Weder noch und beides. All diese Aussagen haben irgendwo einen nicht zu bestreitenden Kern – aber keine der stumpfen Parolen ist auch nur ansatzweise differenziert genug, um wirklich die Realität widerzuspiegeln. Doch das Lagerdenken ist stark in diesen Tagen, mit einem Hang zur Hysterie und teils grotesken Selbstbildern: Irgendeine offenbar unumstößliche Wahrheit muss verbittert gegen die existenzielle Bedrohung durch was auch immer verteidigt werden.
Für die Verteidiger des Guten und Gerechten ist es ein episches Schauspiel mit ihnen selbst in der Hauptrolle – für die Außenstehenden oft eine Lachnummer.
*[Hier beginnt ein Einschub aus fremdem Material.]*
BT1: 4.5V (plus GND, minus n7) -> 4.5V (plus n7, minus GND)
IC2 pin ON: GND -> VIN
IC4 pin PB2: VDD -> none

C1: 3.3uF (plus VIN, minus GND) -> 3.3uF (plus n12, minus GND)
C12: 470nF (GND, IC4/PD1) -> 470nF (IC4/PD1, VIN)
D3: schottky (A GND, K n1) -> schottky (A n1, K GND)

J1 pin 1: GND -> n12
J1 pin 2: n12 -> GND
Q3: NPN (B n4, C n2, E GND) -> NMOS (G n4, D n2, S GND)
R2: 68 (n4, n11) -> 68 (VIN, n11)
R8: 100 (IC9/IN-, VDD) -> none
Aber das wird ausgeblendet. Mit den Feinden und Fremden wird in der Regel gar nicht geredet. Bevorzugt kapseln sich die Lager ab, isolieren sich von der Außenwelt, um sich unter bereits Überzeugten gegenseitig überzeugen zu können, das man die richtige Überzeugung teilt: Wir sind Vernunft, sie sind Verblendung – diese Annahme, von der ja offenbar die allermeisten überzeugt sind, wird viel zu selten hinterfragt.
Niemand hat ein Allheilmittel
Die Feindbilder stehen fest in diesen eingeschworenen Kreisen: Inszenierte Idealisten müssen ihre moralische Überlegenheit dem gemeinen und gedankenlosen Pöbel irgendwie begreifbar machen. In anderen Szenarien belehren Unheilspropheten unbelehrbare Realitätsverweigerer. Links gegen rechts, Vernunft gegen Verblendung, das Gute gegen das Böse – und jeder sieht die eigene Meinung als dialektisch begründet an. Aber wer hat nun recht in diesem Wirrwarr der Werte und wer kennt realistische Lösungen für all die hochkomplexen Gemengelagen der Wirklichkeit?
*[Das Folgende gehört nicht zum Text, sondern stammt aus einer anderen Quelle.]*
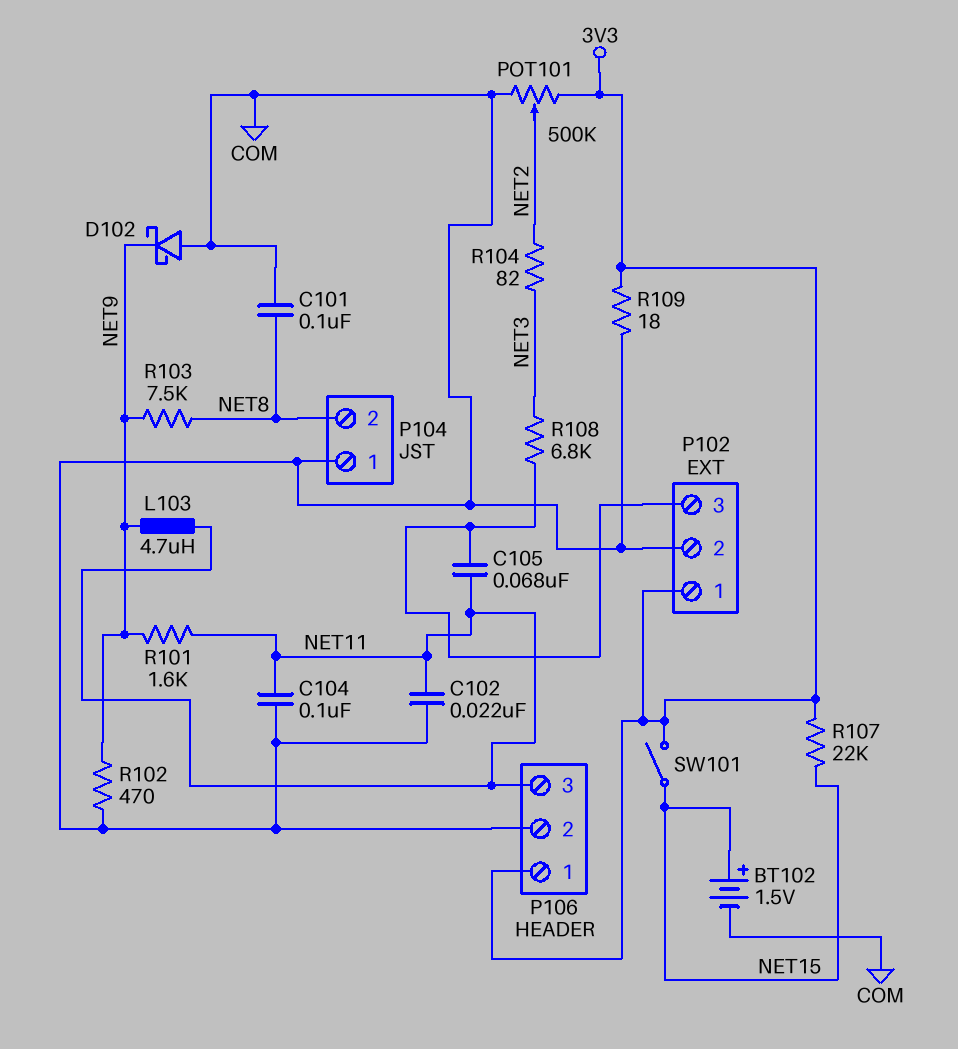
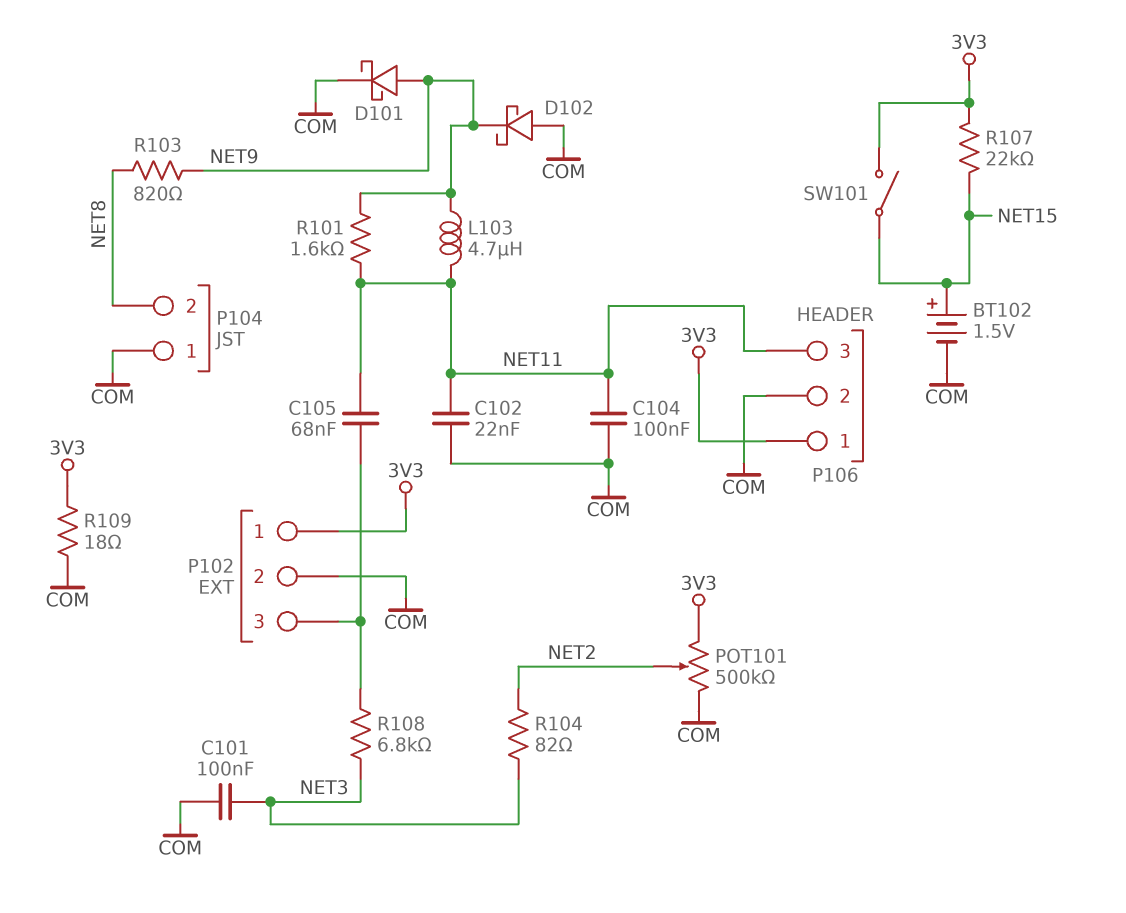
C101: 100nF (COM, NET8) -> 100nF (COM, NET3)
D101: none -> schottky (A NET9, K COM)
R102: 470 (COM, NET9) -> none
R103: 7.5k (NET8, NET9) -> 820 (NET8, NET9)

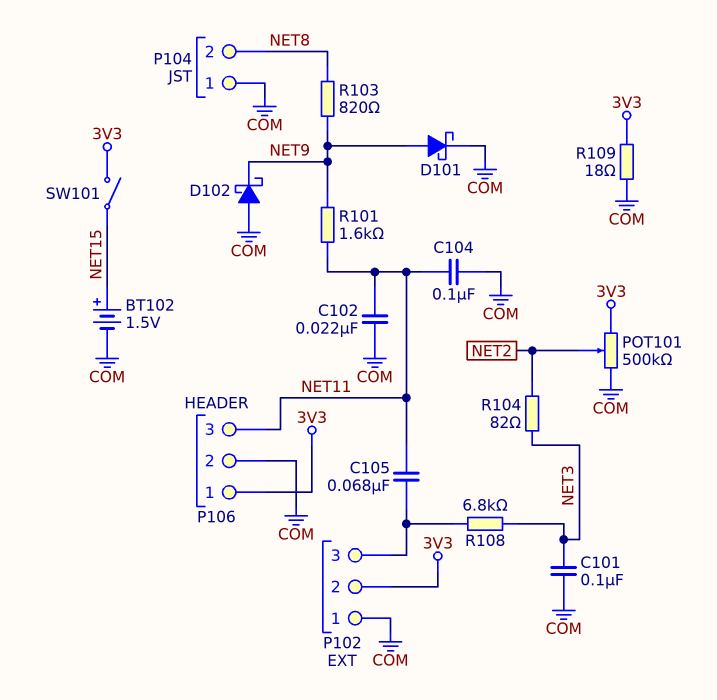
L103: 4.7uH (NET9, NET11) -> none
P102 pin 1: 3V3 -> COM
P102 pin 2: COM -> 3V3
R107: 22k (3V3, NET15) -> none

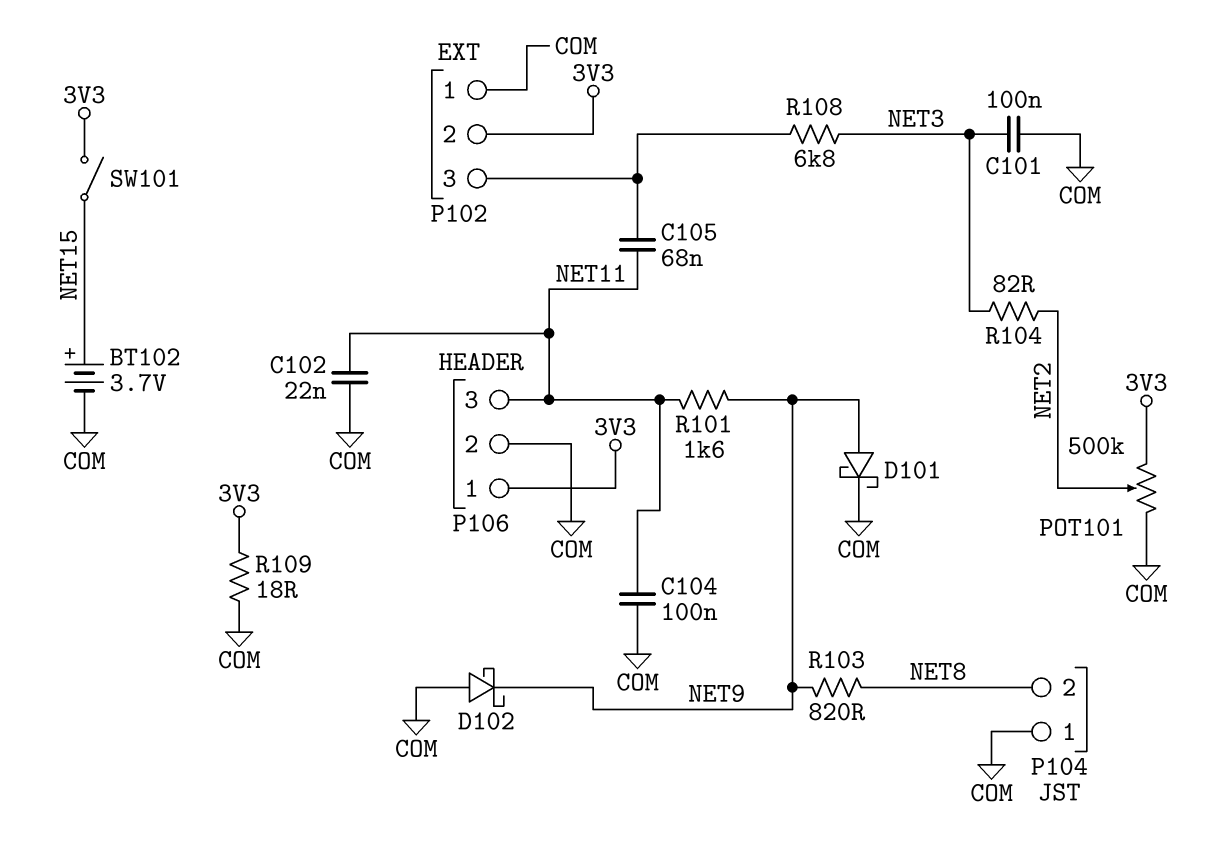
BT102: 1.5V (plus NET15, minus COM) -> 3.7V (plus NET15, minus COM)

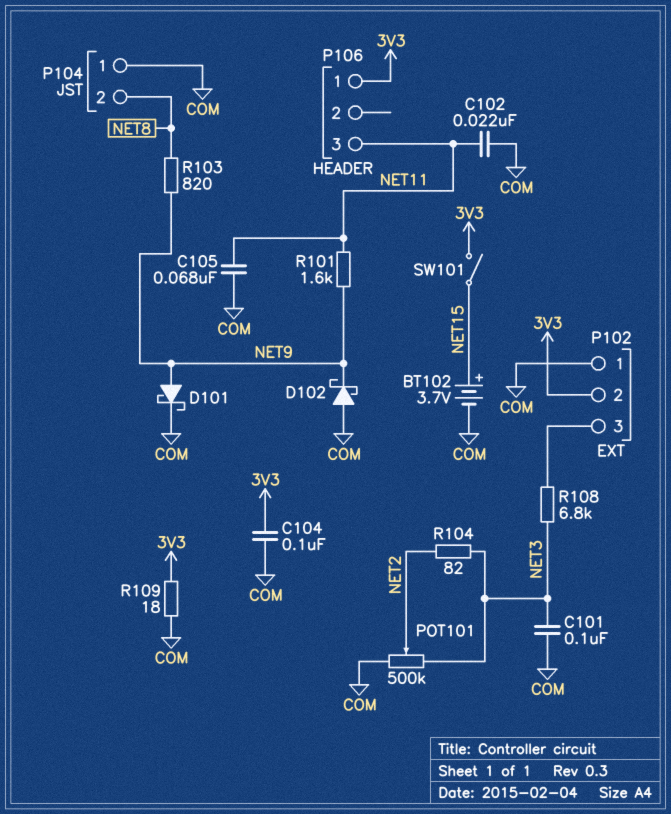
C104: 100nF (COM, NET11) -> 100nF (3V3, COM)
C105: 68nF (NET11, P102/3) -> 68nF (COM, NET11)
P106 pin 2: COM -> none
POT101: 500k (3V3, COM, wiper NET2) -> 500k (COM, NET3, wiper NET2)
Die Antwort ist simpel, aber schwer zu schlucken: Alle ein bisschen und niemand so richtig.
Dabei ist es ja eigentlich ganz banal: Die Welt ist so facettenreich, dass niemand einen Überblick über all ihre chaotischen Teile haben kann und es selbst für die größten Experten und Koryphäen schon ein Ding der Unmöglichkeit ist, auch nur einen einzelnen Teil ganz zu überblicken. Warum auch immer trauen sich aber nur die allerwenigsten, offen zur eigenen Unkenntnis zu stehen und täuschen stattdessen eine Sicherheit vor, die gar nicht existieren kann?
Die Folgen sind fatal: Unsere kollektive Unkenntnis der besten Lösungen führt nicht dazu, dass wir gemeinsam nach ihnen suchen. Im Gegenteil: Indem wir unsere Unsicherheit hartnäckig verleugnen, begünstigen wir radikal unsinnige Positionen.
Scheinlösungen als Heilsbringer
Paradebeispiel Asyldebatte: Anscheinend sind hier Idealismus und Pragmatismus völlig unvereinbar. Einmal werden berechtigte Bedenken nazifiziert und Funktionalitätsfragen vorschnell als fremdenfeindlich verurteilt. Gleichzeitig werden Hilfswillige pauschal zu realitätsverkennenden Gutmenschen, die mit ihrer Naivität noch den Staat, Europa und die Welt in den Abgrund treiben werden.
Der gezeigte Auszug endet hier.